И здесь Селиванов промахнулся: почувствовал себя победителем и в голосе того не скрыл. Длинный поднялся, подошел к нему, заграбастал в кулак рубаху так, что у того горло перехватило, подтянул с нар к себе.

— Врешь!!

— Да что ты! — прохрипел Селиванов.

Тот хотел видеть его глаза, но в зимовье было сумеречно. Рывком сдернул Селиванова с нар и поволок к выходу. Селиванов зашелся в визге, пытался рукой нащупать ружье, но не дотянулся. Пинком под зад Длинный швырнул его через порог, не выпуская рубахи, тряхнул, поставил на ноги, удавьим взглядом впился в Селивановы глаза.

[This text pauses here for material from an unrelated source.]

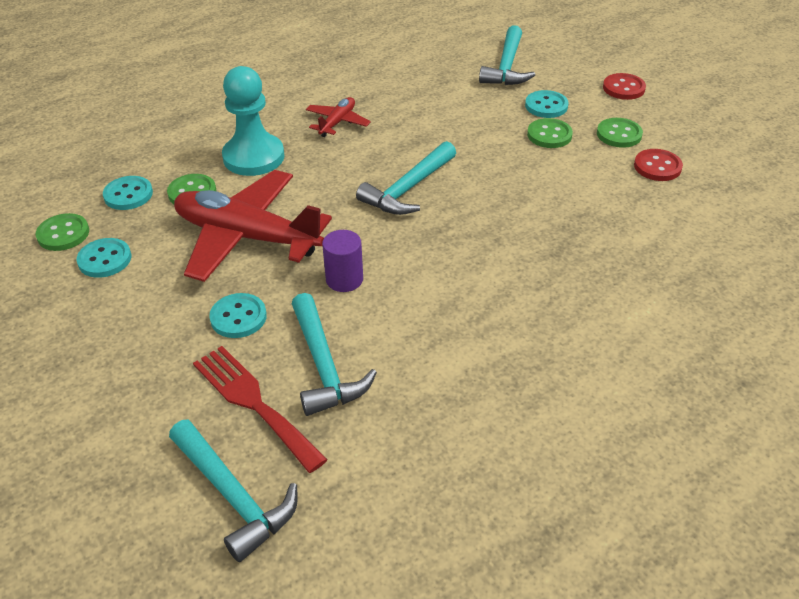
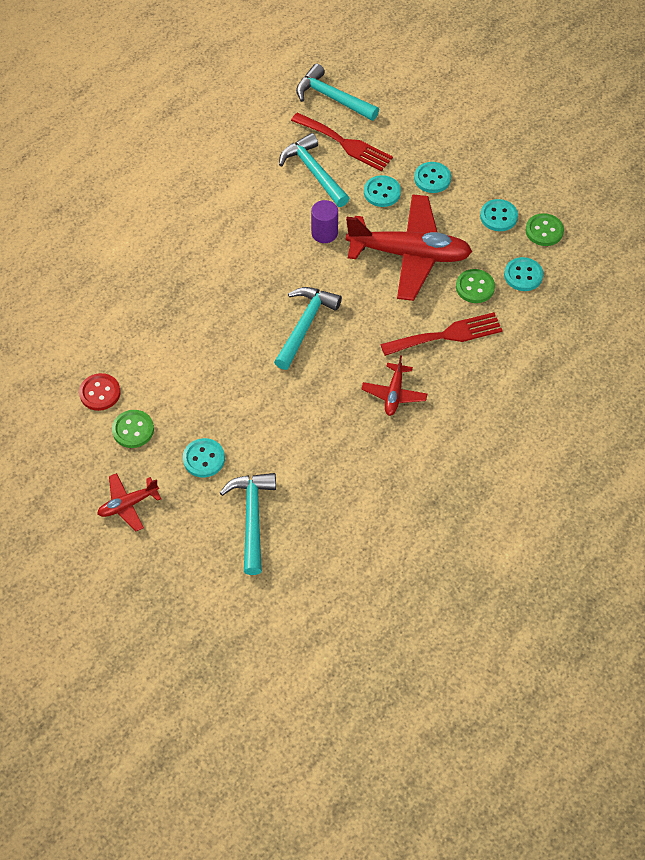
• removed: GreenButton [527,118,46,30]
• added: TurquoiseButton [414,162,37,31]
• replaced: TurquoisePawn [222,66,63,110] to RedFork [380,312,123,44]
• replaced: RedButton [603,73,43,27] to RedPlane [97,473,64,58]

— Врешь, скотина! По роже твоей вижу, — врешь! Шуточками занялся? — Он все еще надеялся, что Людмила где-то здесь.

— Да говорю ж, за тобой убежала! — уже совсем фальшиво пропищал Селиванов, фальшь свою услышал и затрепетал от страха, но не расслабился. И тот удар, что должен был выбить ему челюсть, пришелся по черепу. Почти потеряв сознание, Селиванов шлепнулся на землю. Даже не боль, а страх и ужас сохранила ему память. Полуслепой от хлынувшей на глаза крови, он вскочил на ноги и со щенячьим визгом кинулся прочь. Но сзади цыганским бичом щелкнул выстрел. Селиванов упал, не понимая, жив он или мертв.

— Встать! — ударил по ушам окрик. Он поднялся на четвереньки. Ему в глаза уставился махонький зрачок револьвера.

— Сюда, скотина!

Селиванов сначала пополз, стряхивая с бровей кровь, потом поднялся и, будто ощупывая руками впереди себя воздух, вздрагивающим шагом стал приближаться к Длинному. Он что-то пришептывал заплетающимся языком. Вблизи зрачок револьвера был таким же крошечным, и в этой крошечности сидело полдюжины смертей. И не только для слабых, но и для самых удачливых, ловких, храбрых. Всех сильнее была эта черная дырочка в железке.

— Сейчас ты мне все расскажешь! — яростно процедил Длинный.

— Расскажу! Расскажу… — залепетал Селиванов, торопливо мотая головой. И вдруг осознал, что действительно сейчас все расскажет и поведет и потеряет… Он не мог вспомнить, что нашел он такого ценного, чего не смел потерять, но было оно едва ли не ценнее самой жизни.

— Расскажу… Расскажу… — еще лепетал он. Длинный сунул пистолет в карман и шагнул. Не страх перед побоями, не страх перед смертью и даже не страх утраты чего-то, а скорее неспособ-ность выбрать между этими страхами наименьший и отчаяние от своего бессилия швырнул Селиванова под руку Длинному. Тот от неожиданности только дернулся. Но Селиванов уже прошмыгнул у него под рукой и влетел в раскрытую дверь зимовья.

— Ах сволочь! — взревел Длинный и бросился за ним. У самого порога острый таран чудовищной силы ударил его, и взорванной грудью он рухнул на траву.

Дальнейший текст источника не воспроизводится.